In her introduction to Split Britches: lesbian practice/feminist performance, Sue-Ellen Case notes that “[m]ore than any other group, Split Britches has set the stage of lesbian and feminist performance in the United States during the last fifteen years” (1). Case, an early follower of Split Britches who has become an aficionado of the company, tackles the formidable task of organizing and commenting upon productions by a company whose work is based upon disrupting categories and defying boundaries. This volume brings together seven representative texts by Split Britches—Lois Weaver, Peggy Shaw, and Deb Margolin—along with Case’s critical and historical introduction. Case frames Split Britches, Beauty and the Beast, Upwardly Mobile Home, Little Women, Belle Reprieve, Lesbians Who Kill, and Lust and Comfort with a materialist feminist critique of the company’s work and an account of their collaborative creative process and their involvement with Women’s One World (WOW) Café. [End Page 136]

Case maintains that “[w]hile lesbian theory is beginning to distinguish itself from feminism, it also remains allied with it in retaining gender as the primary category of oppression and disruption” (13). Case herself bridges key issues of lesbian practice and feminist performance, pointing to problems of lesbian/feminist practice in order to “extend a single feminist critique across difference” (12) rather than wedge “difference” into unyielding personal and political positions. Most valuable to Case’s argument is her ability to make astute connections from playtext to playtext, noting similarities and differences between the plays while placing the script within an over-arching social, political, and artistic context.

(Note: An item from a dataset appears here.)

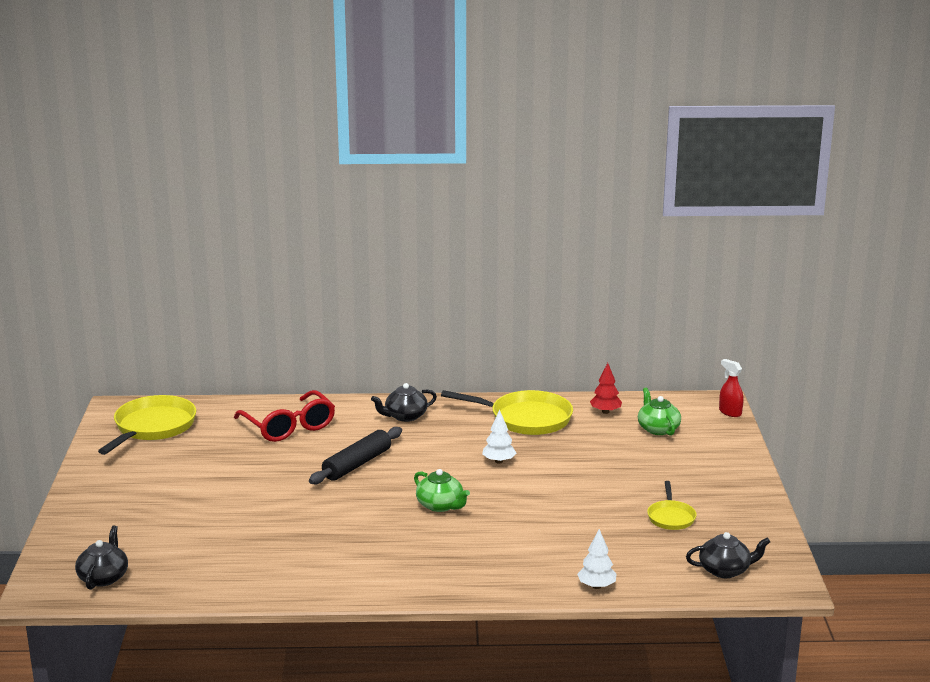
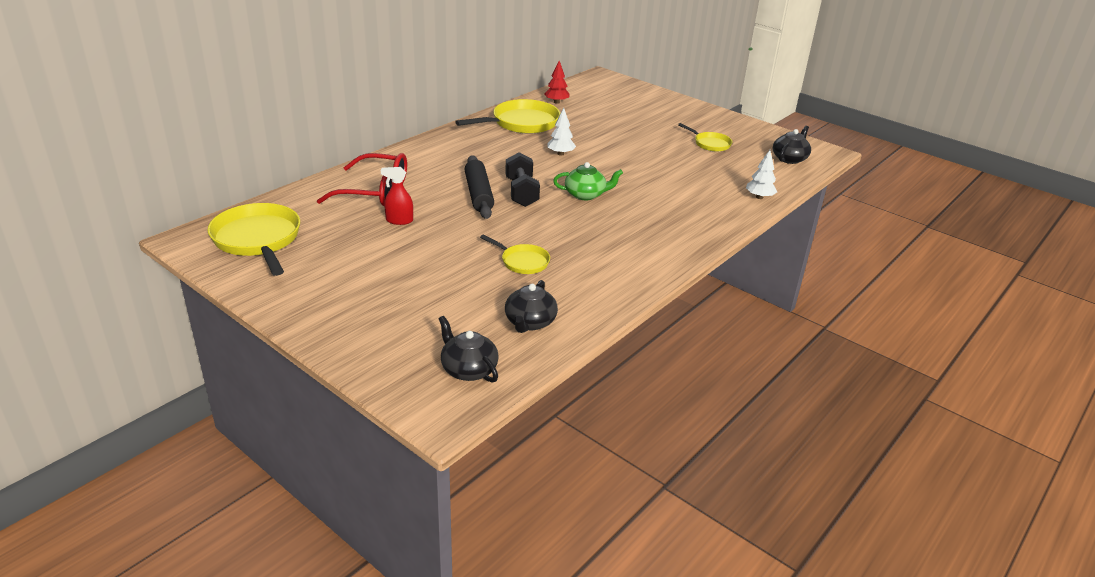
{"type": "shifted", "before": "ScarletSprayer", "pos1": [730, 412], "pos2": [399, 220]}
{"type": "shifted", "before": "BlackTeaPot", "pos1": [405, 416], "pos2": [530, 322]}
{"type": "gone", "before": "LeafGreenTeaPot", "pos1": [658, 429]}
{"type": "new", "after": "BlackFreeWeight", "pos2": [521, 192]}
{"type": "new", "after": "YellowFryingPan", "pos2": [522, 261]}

From its founding in 1980 until the present, Split Britches has presented vital lesbian-feminist theatre. By mixing and matching genres and performance styles, the company formulates a representational space that allows them full expression as lesbians, as women, and as feminists. A lesbian context is clearly articulated in the performances by, and off-stage relationship of, Peggy Shaw and Lois Weaver. Since Deb Margolin is heterosexual and Jewish, much of her performative work contributes to dismantling gender assumptions not from a lesbian perspective but from an ethnic one, while her playwriting—according to Lynda Hart—comprises “some of the most enduring, passionate, complicated lesbian language of our time” [Hart, “Queerer Than Thou: Being and Deb Margolin,” by Lynda Hart and Peggy Phelan, Theatre Journal 47, no. 2 (May 1995): 273].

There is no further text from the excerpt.